Police announced last month that an investigation into the collision failed to find a cause.
Craig said he doesn’t blame anyone for the collision and he also grieves for the families of the men killed in the minivan.
But in the wake of the tragedy, and because he sees so much dangerous driving when he’s out on the roads, he wants everyone to use more care behind the wheel.
"As we drive in Alberta, we’re seeing more and more people looking down at their cellphones, chatting on the phone, putting on makeup, eating a two-handed hamburger with one hand. There’s just things that you shouldn’t do," he said, adding people engaged in such activities while driving are "asking for grief.
"Why are we tempting fate?"
While driving, Craig said, people need two hands on the wheel, their seatbelt buckled and their focus should be outside the vehicle.

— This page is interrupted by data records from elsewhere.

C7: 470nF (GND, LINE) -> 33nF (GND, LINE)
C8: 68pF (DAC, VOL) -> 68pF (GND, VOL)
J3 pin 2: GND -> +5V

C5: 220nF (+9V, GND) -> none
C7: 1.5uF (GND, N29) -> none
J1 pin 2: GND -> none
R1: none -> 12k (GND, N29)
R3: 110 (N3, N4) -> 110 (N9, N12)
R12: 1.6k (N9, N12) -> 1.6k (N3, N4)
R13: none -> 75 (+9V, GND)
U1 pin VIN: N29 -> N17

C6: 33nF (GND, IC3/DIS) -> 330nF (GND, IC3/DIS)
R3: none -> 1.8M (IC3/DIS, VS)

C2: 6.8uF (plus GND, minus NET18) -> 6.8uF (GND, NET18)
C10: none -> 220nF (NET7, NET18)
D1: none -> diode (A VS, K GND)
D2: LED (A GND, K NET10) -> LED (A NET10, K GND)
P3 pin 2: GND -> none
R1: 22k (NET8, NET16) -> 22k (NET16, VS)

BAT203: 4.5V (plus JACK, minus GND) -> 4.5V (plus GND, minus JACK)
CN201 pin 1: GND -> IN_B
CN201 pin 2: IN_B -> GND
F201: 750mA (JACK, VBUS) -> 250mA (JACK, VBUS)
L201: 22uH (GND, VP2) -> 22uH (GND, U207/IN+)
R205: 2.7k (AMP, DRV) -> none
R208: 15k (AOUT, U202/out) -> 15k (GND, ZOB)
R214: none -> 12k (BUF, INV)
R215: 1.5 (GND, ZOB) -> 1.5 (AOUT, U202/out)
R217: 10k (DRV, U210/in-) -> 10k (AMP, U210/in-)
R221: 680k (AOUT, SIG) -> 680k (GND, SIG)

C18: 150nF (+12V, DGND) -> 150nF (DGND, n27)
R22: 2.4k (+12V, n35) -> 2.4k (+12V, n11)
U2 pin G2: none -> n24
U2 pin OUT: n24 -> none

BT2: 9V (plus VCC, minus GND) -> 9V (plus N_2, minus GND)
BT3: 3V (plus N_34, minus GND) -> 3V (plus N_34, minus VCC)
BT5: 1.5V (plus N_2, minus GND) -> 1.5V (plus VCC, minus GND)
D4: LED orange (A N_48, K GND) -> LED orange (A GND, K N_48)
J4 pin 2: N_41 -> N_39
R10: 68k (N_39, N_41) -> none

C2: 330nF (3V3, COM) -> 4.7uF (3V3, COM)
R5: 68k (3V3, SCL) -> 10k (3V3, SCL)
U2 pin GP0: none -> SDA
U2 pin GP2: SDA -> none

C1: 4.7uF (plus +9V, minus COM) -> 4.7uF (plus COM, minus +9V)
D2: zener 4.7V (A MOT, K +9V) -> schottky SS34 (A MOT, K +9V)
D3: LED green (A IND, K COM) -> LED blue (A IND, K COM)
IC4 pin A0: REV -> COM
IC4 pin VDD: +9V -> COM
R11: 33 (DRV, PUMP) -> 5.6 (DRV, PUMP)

"That’s how I was raised."
Motorists and young drivers especially need to put their phones in a spot where they won’t cause a distraction and even conversations using Bluetooth technology should be kept short, he added.
"We now have a generation of young drivers that are glued to their phone. Glued to their notebook, they’re on Facebook constantly. If they can’t walk down the street without texting, if they can’t sit in their classroom without engaging in their smartphone and they don’t make a conscious decision to leave their phone out of hand’s reach, then I don’t trust that they’re going to be able to go for two hours on the highway and not be handling the phone.
When you get in, you strap in and leave your phone out of hand’s reach."
Craig, who is on the highway two or three times a week, said it also concerns him when he comes across people who have not equipped their vehicles with proper tires for winter conditions.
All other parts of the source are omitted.